In our opinion question ID 2013_338 states the difference without explaining the criteria in need.

Date of submission:
29/04/2014
Published as Final Q&A:
14/10/2016
Final Answer:

The concept of “maximum amount of guarantee that can be considered” is the same in templates F 09.02 and F 13.01 of Annexes III and IV of Regulation (EU) No. 680/2014 (ITS on Supervisory Reporting). However, as specified in paragraph 80 of Part 2 of Annex V of the ITS on Supervisory Reporting, the amounts to be reported in F 13.01 are capped at the carrying amount of the related loan.

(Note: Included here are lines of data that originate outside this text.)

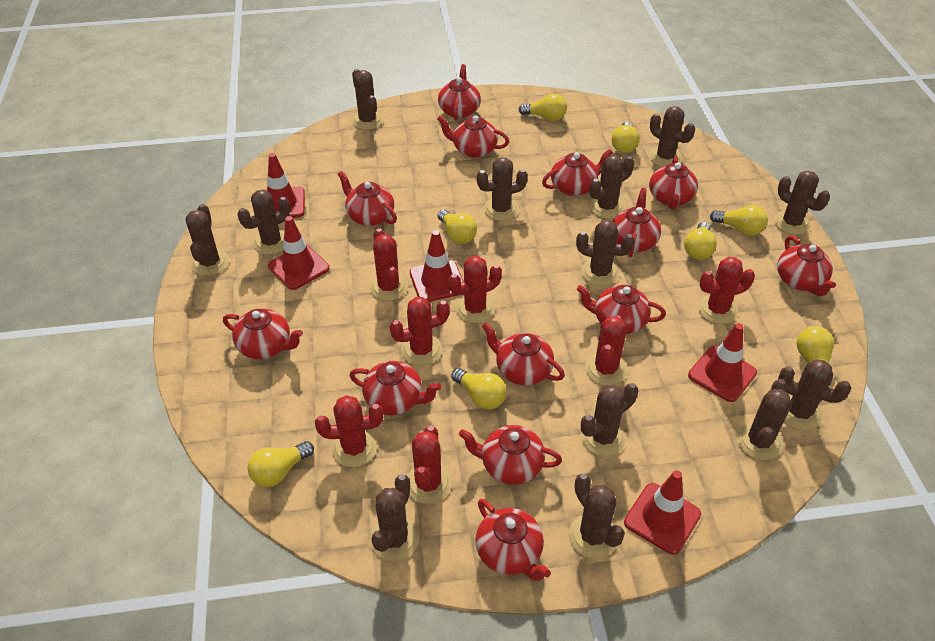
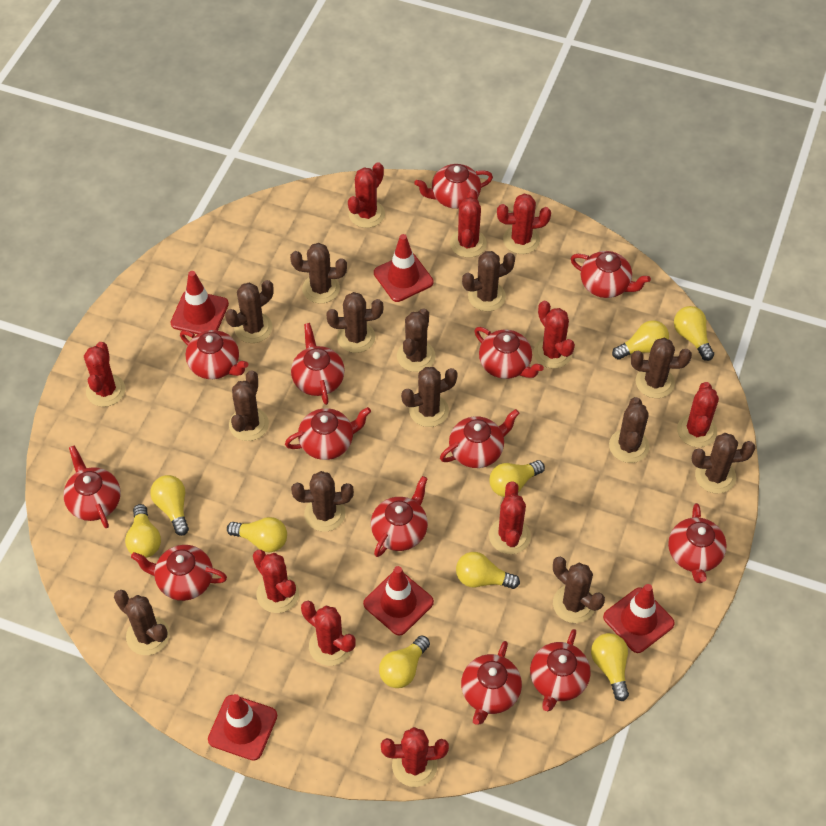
red cactus: 7 -> 10
yellow light bulb: 8 -> 9

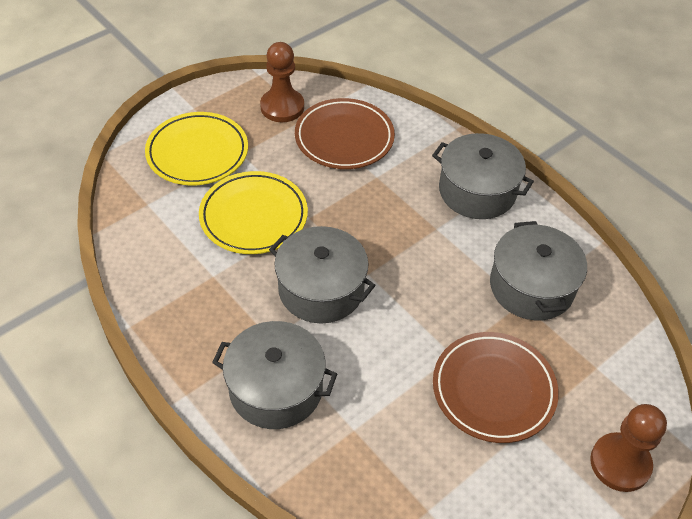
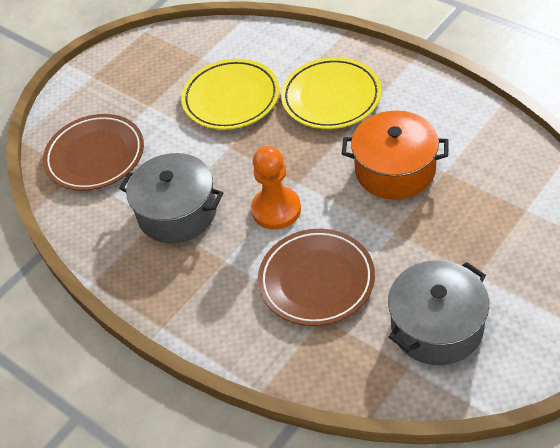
brown pawn: 2 -> 0
grey pot: 4 -> 2
orange pawn: 0 -> 1
orange pot: 0 -> 1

This means that in those cases where the maximum amount of the guarantee to be called on exceeds the carrying amount of the loan, the amounts reported in F 09.02 and F 13.01 will not match. These cases are expected not to happen very often but prevent an automatic reconciliation between the data points in these two FINREP templates.

Status:
Final Q&A
Answer prepared by:
Answer prepared by the EBA.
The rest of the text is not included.